A blank screen capture involves a black screen or any other colored screen that doesn't register the supposed footage that should appear on the recording. This is caused by a variety of reasons, including incompatibilities between the player and the screen capture program, a blocked screen capture caused by the computer's security program or the screen capture attempts to reproduce copyrighted material. It is always important to take note that duplicating content from a copyrighted movie is illegal and may cause fines, imprisonment or both.
A problematic recording showing a recorded video with missed out frames, missing graphics, jerky footage or erratic playback speed is usually caused by slow graphic cards and computer memory. Although these problems generally require technical hardware improvements, simple solutions that may help alleviate such issues include closing all unnecessary programs in the computer, making the video's playback window smaller or changing the settings of the screen capture and media player programs to adjust the movie's playback and recording resolutions.
A blurred recording may actually show a complete copy of the movie, but it looks annoyingly fuzzy or blurred. Some may also look pixilated and the video doesn't provide enough details to make it usable. This problem can be due to corrupted or badly tuned settings of your screen capture program and the media player used to play the movie. Sometimes, the frame size recorded by the screen capture program may be so small that the final video seen in a bigger window, especially in full-screen mode, shows a blurred or pixilated version.

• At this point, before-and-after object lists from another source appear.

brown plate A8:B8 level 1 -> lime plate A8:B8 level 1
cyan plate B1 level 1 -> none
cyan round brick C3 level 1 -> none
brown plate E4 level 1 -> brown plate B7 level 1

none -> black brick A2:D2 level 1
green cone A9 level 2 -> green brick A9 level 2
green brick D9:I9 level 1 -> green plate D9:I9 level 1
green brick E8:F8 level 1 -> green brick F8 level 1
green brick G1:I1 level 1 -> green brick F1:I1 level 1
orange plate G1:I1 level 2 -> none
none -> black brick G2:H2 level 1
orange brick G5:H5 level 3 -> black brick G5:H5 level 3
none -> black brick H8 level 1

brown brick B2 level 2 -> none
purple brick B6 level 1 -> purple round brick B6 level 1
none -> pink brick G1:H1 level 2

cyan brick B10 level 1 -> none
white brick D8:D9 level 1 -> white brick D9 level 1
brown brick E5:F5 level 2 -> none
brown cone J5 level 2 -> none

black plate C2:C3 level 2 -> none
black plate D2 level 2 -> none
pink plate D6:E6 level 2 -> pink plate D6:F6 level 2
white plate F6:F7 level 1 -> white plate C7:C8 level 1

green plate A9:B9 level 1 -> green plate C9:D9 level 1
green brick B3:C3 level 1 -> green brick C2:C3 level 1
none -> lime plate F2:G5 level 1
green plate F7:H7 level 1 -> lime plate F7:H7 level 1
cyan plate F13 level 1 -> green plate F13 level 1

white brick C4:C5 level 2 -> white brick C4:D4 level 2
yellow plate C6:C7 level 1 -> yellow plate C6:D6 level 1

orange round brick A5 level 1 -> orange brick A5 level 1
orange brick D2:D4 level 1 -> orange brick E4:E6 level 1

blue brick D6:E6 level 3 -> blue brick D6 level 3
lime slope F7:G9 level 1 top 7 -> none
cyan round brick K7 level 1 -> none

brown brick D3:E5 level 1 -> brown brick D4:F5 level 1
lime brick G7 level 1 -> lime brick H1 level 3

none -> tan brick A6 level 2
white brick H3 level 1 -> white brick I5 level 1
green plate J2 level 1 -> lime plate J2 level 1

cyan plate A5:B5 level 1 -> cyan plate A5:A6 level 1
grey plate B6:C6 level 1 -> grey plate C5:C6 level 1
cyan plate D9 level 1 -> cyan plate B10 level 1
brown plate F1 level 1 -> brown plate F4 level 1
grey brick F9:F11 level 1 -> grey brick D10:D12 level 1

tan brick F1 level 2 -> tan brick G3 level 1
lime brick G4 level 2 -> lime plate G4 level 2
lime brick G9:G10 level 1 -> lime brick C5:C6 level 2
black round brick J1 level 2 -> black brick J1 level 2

A recording crash means a failed screen capture attempt. This is typically caused by CPU resources getting all used up. Often, other programs are using these resources and nothing is left for the screen capture process to use. Another common cause of this is when the screen-captured movie's destination hard drive has not enough disk space anymore to accommodate the video being processed. It is important to have enough disk space allowance, at least twice the projected file size of your captured movie, because screen capture programs would typically create temporary files to store audio-video resources while the movie is being recorded.